The immunofluorescence assays (IFAs) were performed as described previously [49 (link)]. Briefly, tachyzoite-infected DF-1 cells were fixed with 4% paraformaldehyde. After three washes with PBS, the cell membranes were permeabilized and the samples were blocked by incubation with 0.25% Triton X-100/PBS and 3% bovine serum albumin for 30 min at room temperature. The primary antibodies used were mouse anti-HA (1:500; Sigma Aldrich, St. Louis, MO, USA), rabbit anti-GAP45 (1:250), rabbit anti-SAG1 (1:150), and rabbit anti-IMC1 (1:200). TgActin, TgSAG1, and TgIMC1 were prepared by our laboratory. The location of the primary antibody was visualized by using a mixture of FITC-conjugated goat anti-mouse IgG [H+L] (1:75) and Cy3-conjugated goat anti-rabbit IgG [H+L] (1:250). The nuclear material was co-stained with 4′,6-diamidino-2-phenylindole (DAPI).
For the immunoblotting assays, 10⁷ parasites were collected and purified by filtration through a 5 µm filter membrane and lysed with RIPA buffer (Solarbio, Beijing, China). The primary antibodies used were mouse anti-GFP (1:6000; Abways, Shanghai, China), mouse anti-HA (1:8000; Sigma Aldrich, St. Louis, MO, USA), and mouse anti-Actin (1:500). Horseradish peroxidase-conjugated antibodies were used as secondary antibodies (1:5000; CWBIO, Beijing, China).

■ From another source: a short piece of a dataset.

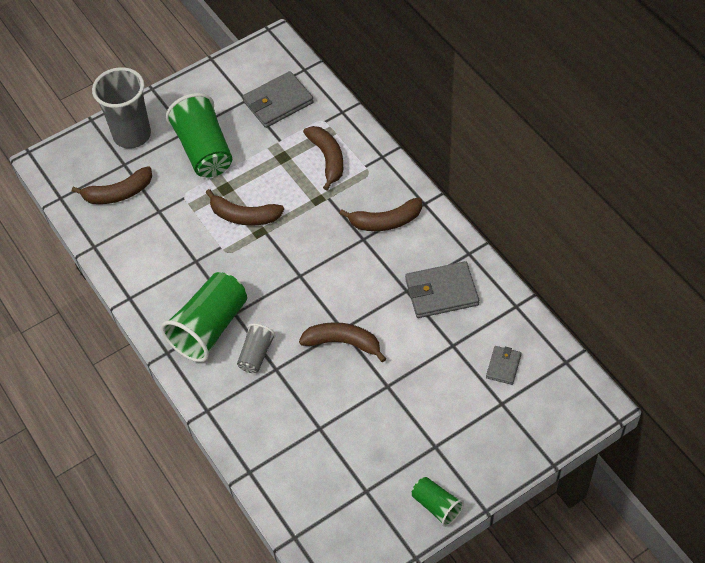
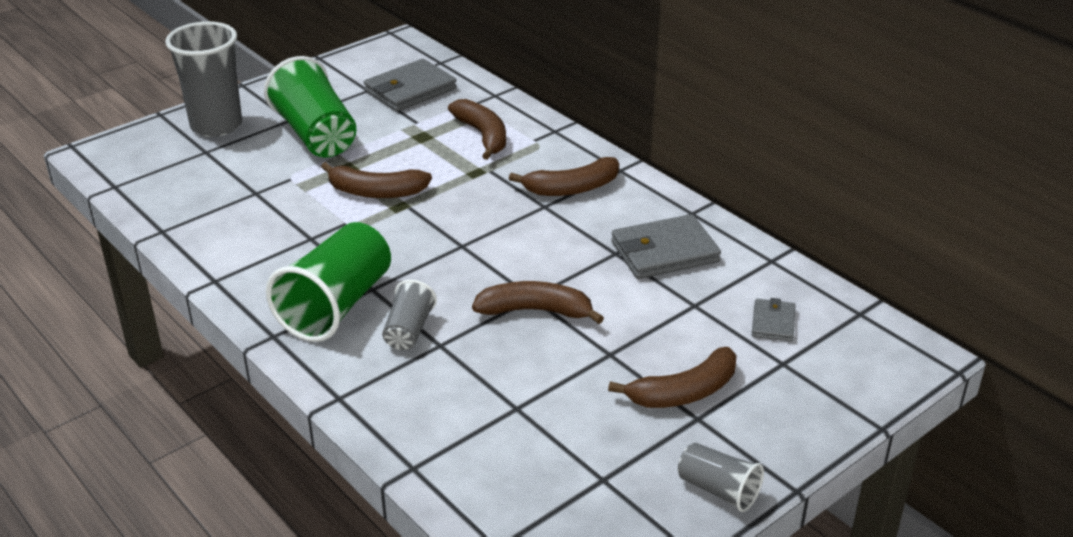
camera: 10 degrees left, 20 degrees down
(118, 193) = (198, 178): brown banana -> brown banana (684, 392)
(436, 506) = (718, 490): green cup -> grey cup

pCMV-Flag-RTN and pCMV-Flag-β-Tubulin were transfected in HEK293T. The GST-fusion protein of TgMORN2 was recombinantly expressed in E. coli BL21. The cells were pelletized and lysed by sonication in protein extraction buffer. After centrifugation at 10,000× g for 30 min, the bacterial lysates were coupled to glutathione sepharose beads (Beyotime, Shanghai, China) for 4 h. The beads were washed 3 times with washing buffer and subsequently incubated with HEK293T cell lysates for 4 h. After 12% SDS-PAGE, the proteins were transferred onto PVDF membranes using the Western blot method. The primary antibodies used were rabbit or mouse anti-GST (1:8000; Proteintech, Wuhan, China) and rabbit or mouse anti-Flag (1:8000; Abways, Shanghai, China). Horseradish peroxidase-conjugated antibodies were used as secondary antibodies (1:5000; CWBIO, Beijing, China).

HEK293T cells co-transfected with the corresponding plasmids were lysed in 400 µL of RIPA buffer containing protease inhibitors and immunoprecipitated with protein A+G (Beyotime, Shanghai, China). The experiment was continued according to the manufacturer’s instructions by first adding 1 μL of mouse IgG anti-Flag to the lysate and then adding it to the protein A+G. The bound proteins were eluted, and the samples were subjected to Western blotting. The primary antibodies used were mouse anti-GFP (1:6000; Abways, Shanghai, China) and mouse anti-Flag (1:8000; Abways, Shanghai, China). Horseradish peroxidase-conjugated antibodies were used as secondary antibodies (1:5000; CWBIO, Beijing, China).